Going out with a member of the family is supposed to be enjoyable for both.

p123

Quote from: nanotech on December 21, 2022, 07:41:27 PM
My E UNPDdad was expecting a similar Christmas Day. He could have it if he could act like a grown up at my house. He can't even do that in a restaurant.
He's fine for certain  other family members  so it's definitely a choice.
Is your dad like this with everyone? I'm just wondering if he turns the volume up just for you, or indeed it's a regular pattern.
My dad tried to invite himself for Christmas. He started to do this last March! He's not coming. I had to hold fast with my boundaries and ignore his varied attempts to press my obligation and guilt buttons. He seems to know that I no longer fear him, so that button doesn't get any attention.

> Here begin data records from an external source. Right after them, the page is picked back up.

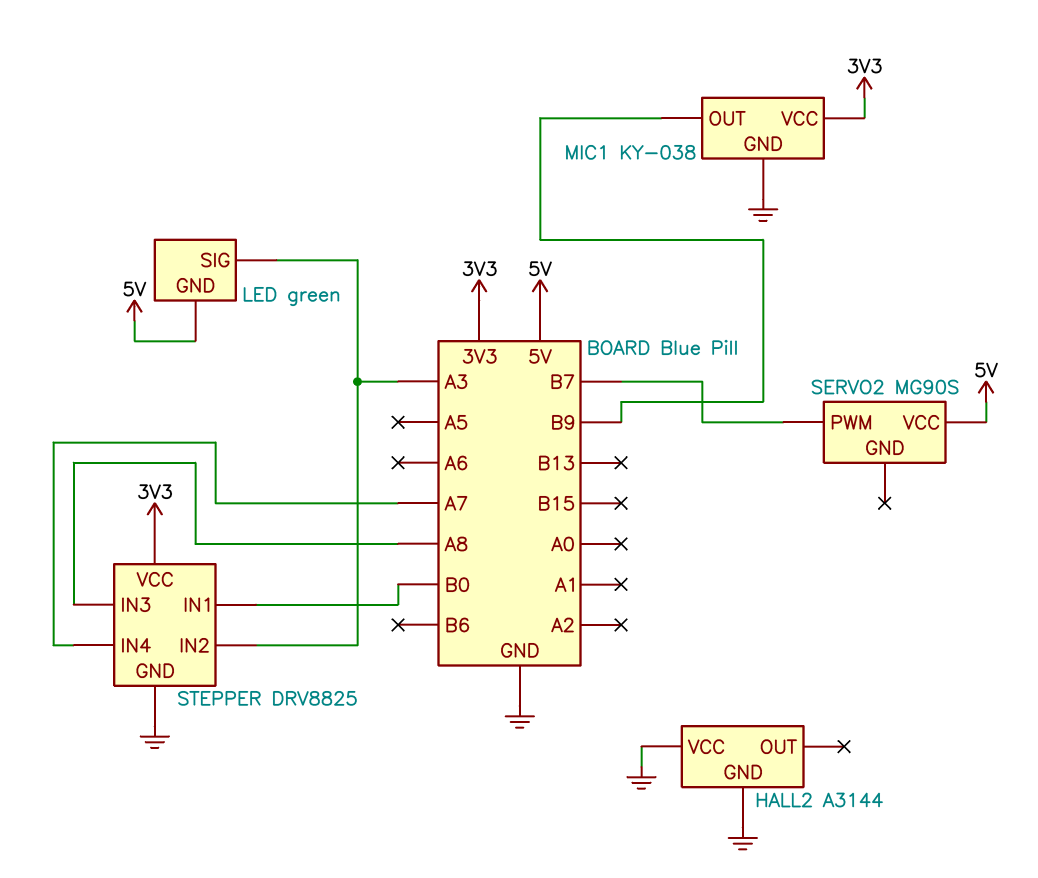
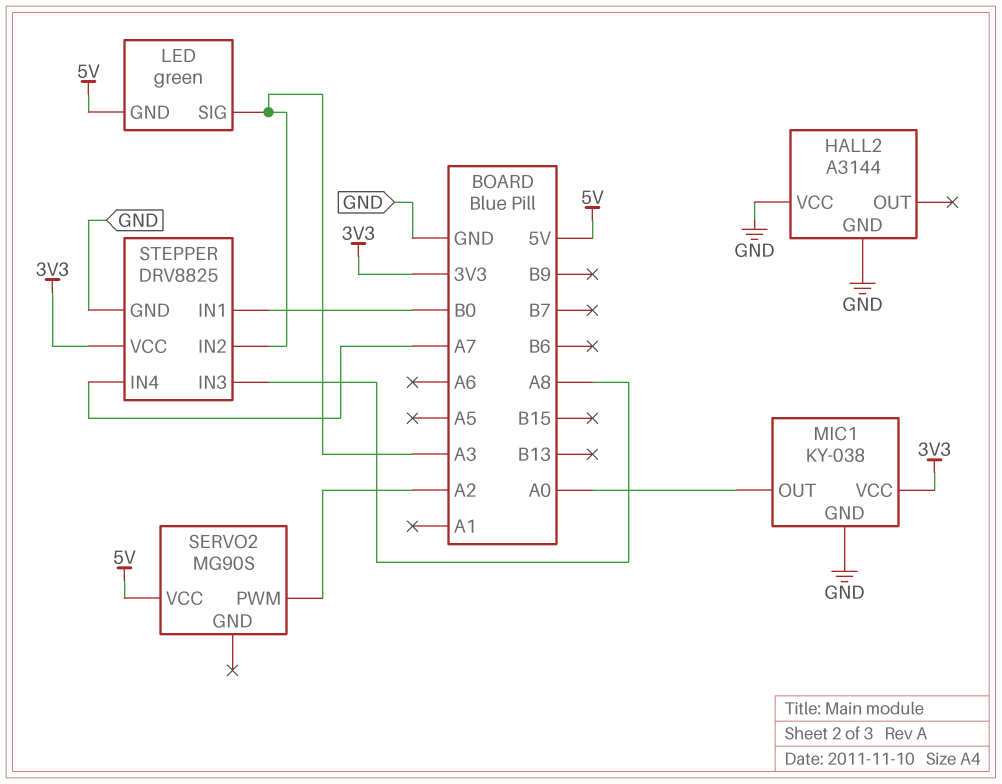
MIC1 pin OUT: B9 -> A0
SERVO2 pin PWM: B7 -> A2

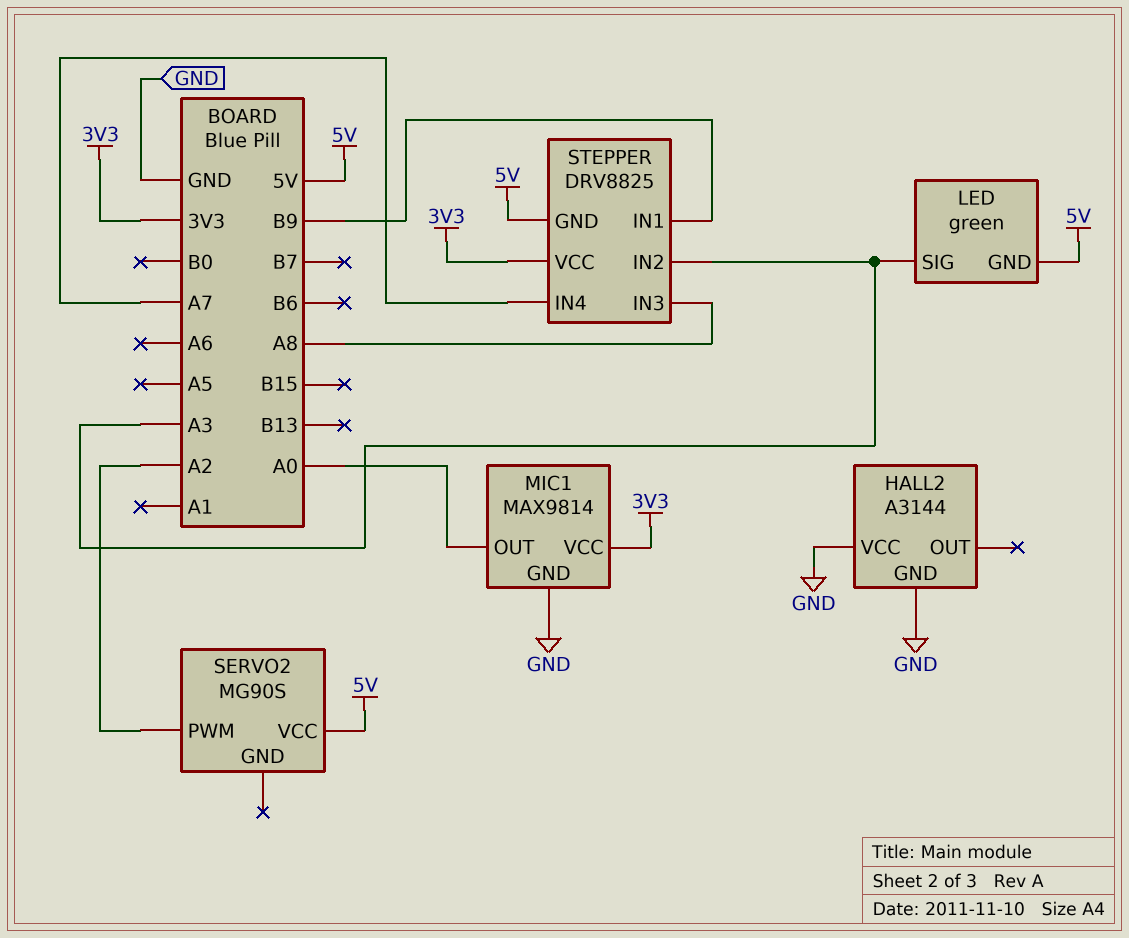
MIC1: KY-038 -> MAX9814
STEPPER pin GND: GND -> 5V
STEPPER pin IN1: B0 -> B9

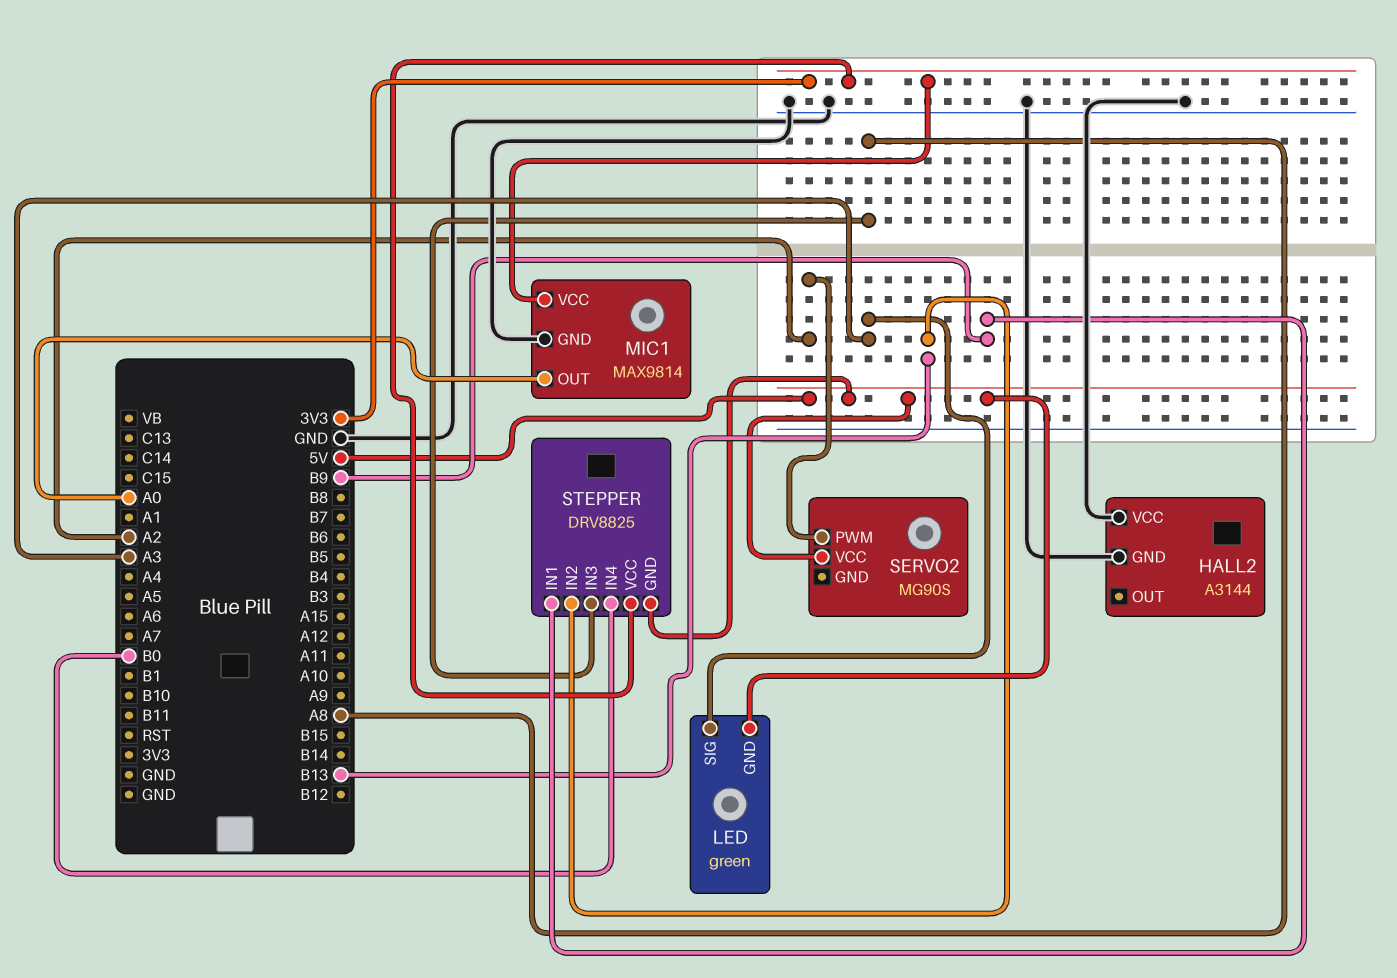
STEPPER pin IN2: A3 -> B13
STEPPER pin IN4: A7 -> B0

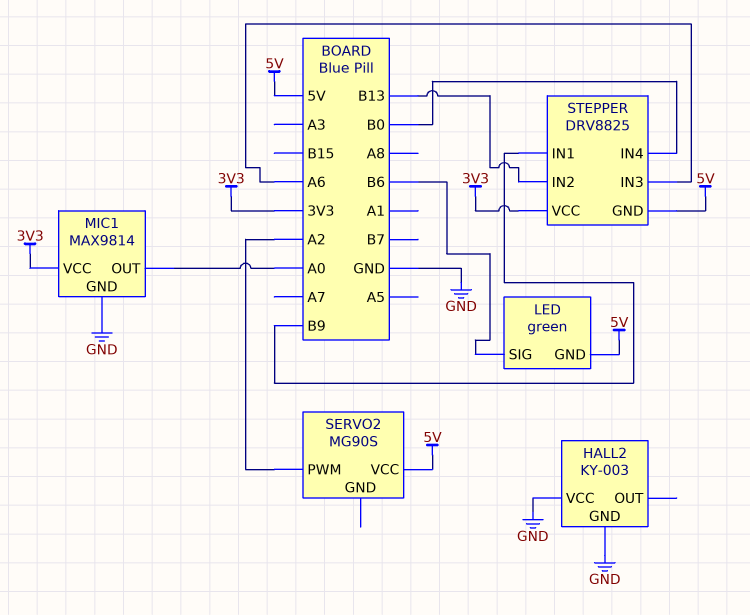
HALL2: A3144 -> KY-003
LED pin SIG: A3 -> B6
STEPPER pin IN3: A8 -> A6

Though I haven't assumed he won't ever try again to scare me into compliance.
Going out with a member of the family is supposed to be enjoyable for both.

Well, he plays up for me but, in general, he treats everyone like crap like his own personal slave.

Apparently, hes going around his cousins daughters house for xmas day lunch. This lady (only met her a few times not sure what relation she is) is recently divorced and apparently new partner is coming for lunch also. Feel a bit sorry for him to be honest.

Yep with you. Dad couldn't act with any manners at all in my house. Every year he'd say something stupid. This seems to have extended to ANYONE in public.


p123

Well it didn't got well.....

Phoned him xmas Day and he said he wanted me to pick him up 11am. I said no can do, it'll be 12. So I turn up at 12  - cue 5 min rant how Im an hour late... Jeez good start.
Then I had 3-4 hours of moaning about everything I did. The food I cooked for him, etc.

I left a few things on my plate and he started on at me for that (how can you waste good food like that!). I reminded him WW2 ended a while ago and we were no longer rationing food....
To be honest it was constant from him.

Last thing he wanted me to drive him to his sisters to drop a card off. Yeh no problem - a mile away. Got there and they're both moaning that they've not seen each other for TWO years in person because "noone has time to take them". They've both got money and live a MILE away - get a flipping taxi/cab. Unreal to think this is my family moaning they don't see each for years because they're too tighfistes to pay for a taxi for a ONE MILE journey.

nanotech

#16
Perfect example of when you do something for them and while doing so they point out all that is wrong/ inadequate about it. They like to make these criticisms personal. Then despite our act of love we begin feeling like sh..t about ourselves and like we have failed again. 
Then they ask something unexpected. Trying to finally make them a tiny bit happy and thankful, we gladly oblige. 
Again,  you were rewarded with a big wet fish in the the face. Instead of him finally approving of your efforts, you just got (double) moaning and groaning about how they needed you to do this before and wringing of  their hands about the 'wasted years'! 😳🤣

It's. A. Mile.

Did you notice how the pair of them totally blamed you for their non communication?
As you pointed out, it's an easy distance and you dad can afford taxis.
They clearly don't want to be in regular contact. Or at least, your dad doesn't.
What is the point in doing any of it. 
Seriously, it's soul destroying.

lkdrymom

Now you know it is not just him, his sister is the same way.

Goodness...why did you spend 3-4 hours there?   Did your brother visit him over the holiday?

p123

Yeh it was 3 hours too long......

The visit to his sister was unreal. Its like their both just waiting to die if I'm honest.....

hhaw

p123:

How does your brother deal with your dad?

hhaw



What you are speaks so loudly in my ears.... I can't hear a word you're saying.

When someone tells you who they are... believe them.

"That which does not kill us, makes us stronger."
Nietchzsche

"It is better to light a candle than curse the darkness."